Along with the wiring we also had to repair all the damaged drywall. Caleb, Curtis's son in law, came with a couple of Curtis's kids and they hung and taped and textured all the new drywall. And that was the end of our first trip down. We had to get back to Calgary for a wedding. We had water, but no power yet. And lots of work to do.
We ended up delayed a bit because Lara was sick, and returned in mid July to soaring temperatures. It was disgustingly hot in the house, especially on a ladder, which is where Lara had to work most of the day. She got the panel in though. Getting hold of the building inspector was a challenge. Because the lines had been cut we had to get the place re-inspected. And while he had a phone, we didn't.
The solution was Skype. There is internet in Hanksville, via a tower on a hill overlook town, and even though we had no power we got the internet hooked up. As usual, it was super-easy. Small towns are great that way. We talked to Dan, and he sent someone by the next day to get us all set up. Lara was finally able to make phone calls, but she still had nowhere for people to call her back. She ended up buying a US number through Skype.

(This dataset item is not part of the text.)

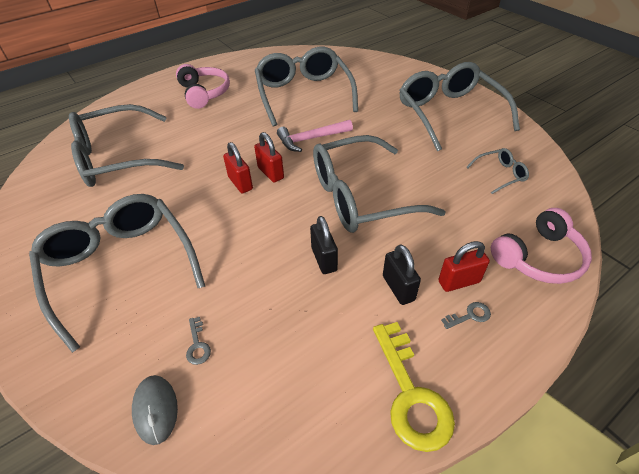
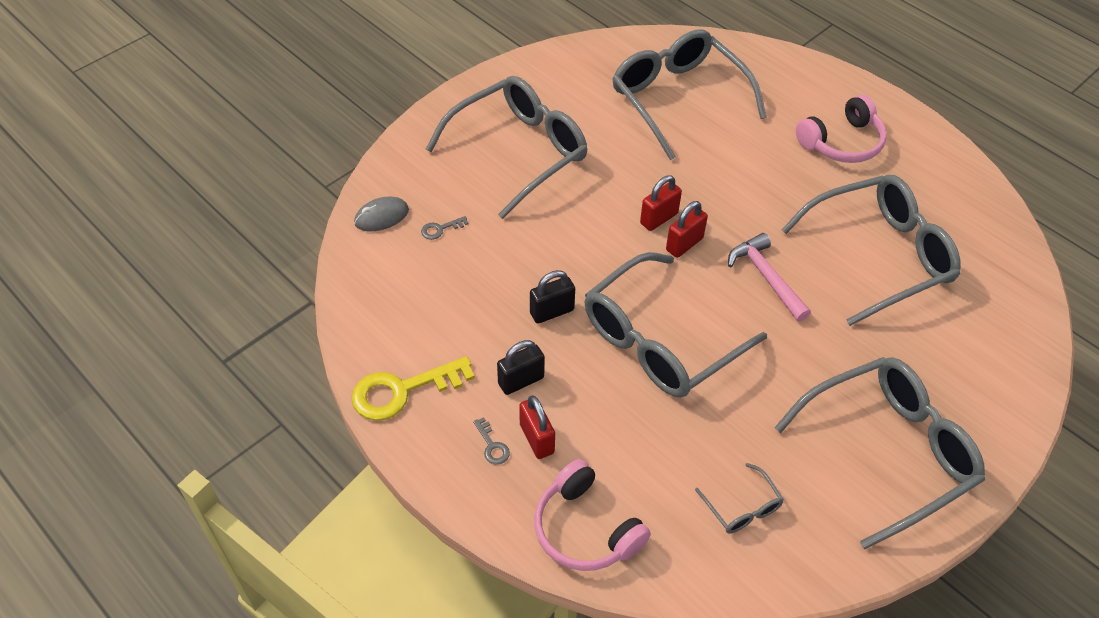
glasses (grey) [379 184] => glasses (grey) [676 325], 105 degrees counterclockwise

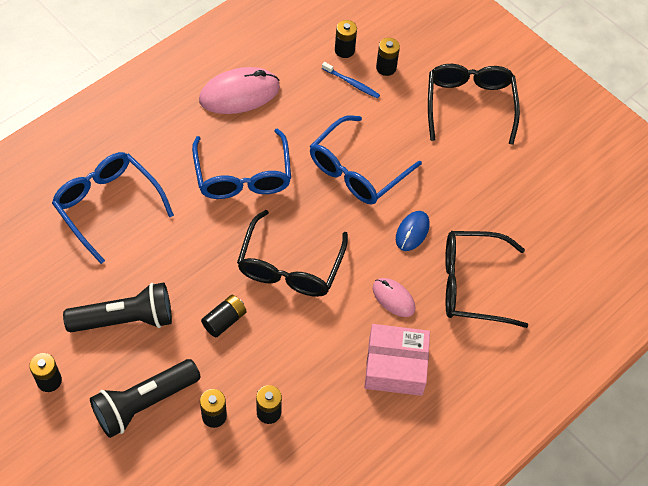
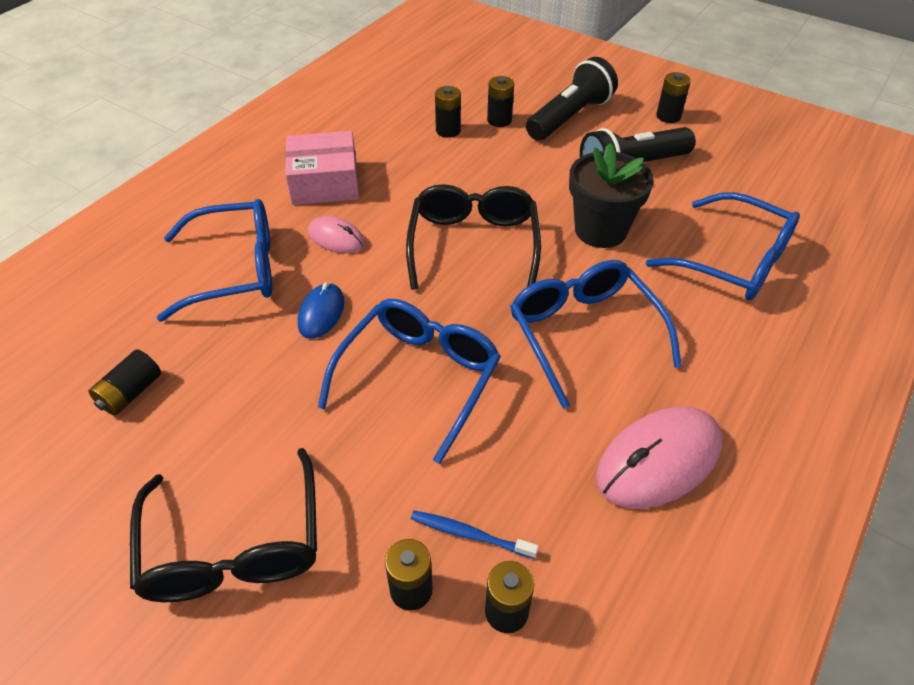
glasses (black) [486 279] => glasses (blue) [214 260]
battery (black) [224 316] => battery (black) [125 383], moved
nothing => flower pot (black) [611 195]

We ended up getting the inspector over because he was in town anyway, looking at a job for Curtis. He dropped by our house, looked at the wiring, and was very impressed by how professional a job Lara had done. We were good to go. Caleb came over in a back hoe and dug a big trench for us, and two days later Garkane came to hook up our power. They were likewise impressed. Apparently homeowner jobs are a bit unpredictable. They told us that a while earlier they'd done a job and had the meter-base fall right off the wall on them. They came in 3 trucks, and ran new wires the size of my wrist to our house. We were in business! Lara turned on the fuses. And everything worked!
While all this was going on I was doing what I was best at, which is destruction. I tore out the carpets and old rotted floors and put in new OSB. I tore out plumbing we didn't need. And I tracked down all the places where cats had lived. While the house was abandonded the basement door had come off have a very distinctive odor. Not a good one. The basement door had come off while the house was abandoned, and the house had become a big den. One of the basement rooms was full of feathers even.
As I sit here, Lara has gone to town for 3 days. She borrowed a trailer from another neighbor. It's probably a $2000.00 trailer, and he just said "No problem. Take it." So now she's gone to Salt Lake to pick up carpets, a water heater, a new stove, a fridge, and hopefully a swamp cooler to keep the place more comfortable. Salt Lake is 4 hours drive away, so she spent a few nights there.
Everyone has been incredibly helpful so far. We really enjoy knowing all the people in town, and all the ones we've met have been very friendly. Many people here are pretty conservative. This is Mormon country after all. But there are enough tourists coming through that the community doesn't seem insular. It's nice people, helping each other out because that's what you do in a small town. And if we need something, then people stop what they're doing and give us a hand.
Things are looking really good here now. The ceilings are painted, the new plumbing is all run and is just waiting for some parts. There are clean new floors waiting to be covered. It's starting to feel like a home. We're looking forward to being able to share our place with people.
This will be our vacation home. But we want to share it with our friends. If you ever find yourself in Southern Utah (and believe me, if you like outdoor stuff you really need to do this at some stage of your life), then you should give us a call. We'd be happy to lend you a key.